Change, Happiness, My Truth, New Experiences

Choosing Happiness over Fear

When New Zealand went into level 4 lockdown, fear ran through my body. As many of you know, the last lockdown nearly broke me. Too much time with my thoughts led to memories and feelings that I had “successfully” hidden from for years, making themselves known. I was in such a dark space, and being alienated from my family and friends made it harder. Finally, my body & my mind decided it was time for me to face everything. With the help of a counsellor, I did just that. I wasn’t sure how I would handle another lockdown.

On some levels, I have changed so much since the last lockdown. I have so much more belief in myself. I like myself a hell of a lot more than I ever did. It took going to some dark places and looking deep within to try and heal myself. I used to consider myself broken and unlovable. The thing I realised, I was never broken or unlovable; I was just hurt and scared. That isn’t something that goes away overnight. I am still on the recovery journey. I still get triggered, but it is how I react that is different. I don’t want to hide. I don’t want to close myself off from life because I’m scared of being hurt. That doesn’t mean I’m not scared, but I now know that I am more than capable of picking myself up and learning from the pain instead of hiding from it.

I was due to have my police interview on 24th August. Unfortunately, with Auckland being in Level 4, that couldn’t go ahead. I thought that might be the case, but I was devastated when I got the call confirming it. It was like a punch to the gut. To get as far as having the interview booked was a long time coming. The wait for it has been excruciating at times, full of unknowns and uncertainty, not knowing if it could happen or if I was on the wrong side of the world and would just have to let it go. Then I got the call saying it could happen. I was both relieved and full of fear. I’ve been so torn. One side of me knowing that I have to do it, the other side scared of going back to that night and having to relive it again and again. Even writing that sentence brings tears to my eyes, constricts my throat, and leaves me with a weight settling all over my body, threatening to drag me down. The fear of sitting in that room and being interviewed brings such strong physical reactions that it’s hard to compare it to ‘knowing’ I am doing the right thing. I wish more than anything that it wasn’t a choice I had to make, but years ago, I wasn’t given a choice. As hard as it will be and as physically ill as it’s probably going to make me, I have decided that I will regret not doing the interview and pressing charges more than I will ever regret doing it. When level four comes to an end, I will book another date and time; and who knows, maybe it won’t be as awful as I fear.
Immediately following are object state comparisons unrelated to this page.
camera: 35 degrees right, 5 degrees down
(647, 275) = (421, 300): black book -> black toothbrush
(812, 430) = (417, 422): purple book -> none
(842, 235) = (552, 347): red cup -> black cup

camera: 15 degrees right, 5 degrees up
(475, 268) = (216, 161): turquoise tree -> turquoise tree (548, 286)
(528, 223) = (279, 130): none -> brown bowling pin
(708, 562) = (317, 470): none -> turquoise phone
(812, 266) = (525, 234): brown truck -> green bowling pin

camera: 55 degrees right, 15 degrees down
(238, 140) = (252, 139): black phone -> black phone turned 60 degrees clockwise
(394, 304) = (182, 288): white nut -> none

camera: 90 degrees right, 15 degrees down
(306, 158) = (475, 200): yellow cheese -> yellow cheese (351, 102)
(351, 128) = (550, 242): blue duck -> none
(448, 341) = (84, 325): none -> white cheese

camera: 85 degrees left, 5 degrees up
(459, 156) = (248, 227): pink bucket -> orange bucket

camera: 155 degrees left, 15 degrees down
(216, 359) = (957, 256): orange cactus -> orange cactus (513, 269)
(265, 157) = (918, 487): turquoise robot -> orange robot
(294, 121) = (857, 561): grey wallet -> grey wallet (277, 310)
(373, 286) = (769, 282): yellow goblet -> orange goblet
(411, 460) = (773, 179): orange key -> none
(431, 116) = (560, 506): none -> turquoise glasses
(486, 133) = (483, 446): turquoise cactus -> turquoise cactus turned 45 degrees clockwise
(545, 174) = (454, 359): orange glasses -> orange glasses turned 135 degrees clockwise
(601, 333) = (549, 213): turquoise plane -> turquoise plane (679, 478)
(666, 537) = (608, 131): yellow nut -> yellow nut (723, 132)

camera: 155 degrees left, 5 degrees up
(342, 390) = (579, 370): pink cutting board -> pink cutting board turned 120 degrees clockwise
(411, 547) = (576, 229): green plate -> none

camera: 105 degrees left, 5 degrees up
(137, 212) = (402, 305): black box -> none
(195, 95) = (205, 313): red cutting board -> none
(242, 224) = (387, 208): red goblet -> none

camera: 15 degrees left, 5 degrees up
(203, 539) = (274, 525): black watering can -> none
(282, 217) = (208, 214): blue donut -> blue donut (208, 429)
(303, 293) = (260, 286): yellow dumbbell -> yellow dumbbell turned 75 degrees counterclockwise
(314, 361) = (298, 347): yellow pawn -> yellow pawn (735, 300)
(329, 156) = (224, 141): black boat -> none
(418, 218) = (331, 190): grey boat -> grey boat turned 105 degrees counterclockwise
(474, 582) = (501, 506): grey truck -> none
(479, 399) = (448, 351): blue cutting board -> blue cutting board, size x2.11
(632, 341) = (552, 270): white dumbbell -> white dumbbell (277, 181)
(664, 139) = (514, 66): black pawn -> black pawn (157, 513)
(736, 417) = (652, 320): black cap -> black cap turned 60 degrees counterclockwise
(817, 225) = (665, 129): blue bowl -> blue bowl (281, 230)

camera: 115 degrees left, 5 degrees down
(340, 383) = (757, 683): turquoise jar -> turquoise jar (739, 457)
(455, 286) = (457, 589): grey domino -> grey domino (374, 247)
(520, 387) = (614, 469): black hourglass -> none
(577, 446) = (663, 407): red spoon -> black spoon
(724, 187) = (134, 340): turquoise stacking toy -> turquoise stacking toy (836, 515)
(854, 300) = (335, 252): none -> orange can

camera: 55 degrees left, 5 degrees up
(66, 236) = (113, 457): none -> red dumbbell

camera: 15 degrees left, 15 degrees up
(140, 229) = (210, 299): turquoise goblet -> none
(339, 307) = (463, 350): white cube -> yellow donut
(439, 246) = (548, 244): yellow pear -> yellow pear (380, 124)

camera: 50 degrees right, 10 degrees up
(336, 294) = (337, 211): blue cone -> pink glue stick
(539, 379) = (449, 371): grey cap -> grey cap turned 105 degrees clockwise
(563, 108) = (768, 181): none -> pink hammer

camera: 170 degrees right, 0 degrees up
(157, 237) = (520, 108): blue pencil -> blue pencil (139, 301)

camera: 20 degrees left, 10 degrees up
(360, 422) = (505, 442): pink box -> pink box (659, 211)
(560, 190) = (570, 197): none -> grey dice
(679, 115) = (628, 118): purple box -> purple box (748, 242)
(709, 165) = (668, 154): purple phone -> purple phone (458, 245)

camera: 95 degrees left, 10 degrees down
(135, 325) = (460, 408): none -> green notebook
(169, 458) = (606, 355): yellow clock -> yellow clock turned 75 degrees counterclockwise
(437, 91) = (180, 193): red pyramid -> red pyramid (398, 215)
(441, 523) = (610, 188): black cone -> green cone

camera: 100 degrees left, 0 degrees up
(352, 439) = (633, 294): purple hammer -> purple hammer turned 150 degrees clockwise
The difference between this lockdown and the last is that I am not living with the shame of someone else’s actions anymore. Instead, I am choosing to stand up for myself, something I wasn’t capable of at the time. This time it is all about writing, exercise and making the most of my time. I am the only person who can bring my life joy; I just have to let myself choose happiness over fear every day, even the bad ones.

1 thought on “Choosing Happiness over Fear”

  1. Self care, self love, self happiness, self peace is the best gift we can give ourselves. Not the popular choice because people and the world will make it challenging but we are worth fighting for. Our lives are worth trying, striving, surviving. The pandemic brought the worst around us, but also inspired the best. Thank you for sharing your story. It is a ray of hope. New Zealand is a model country many in the world hope to be one day. Take care and sharing your journey to happiness.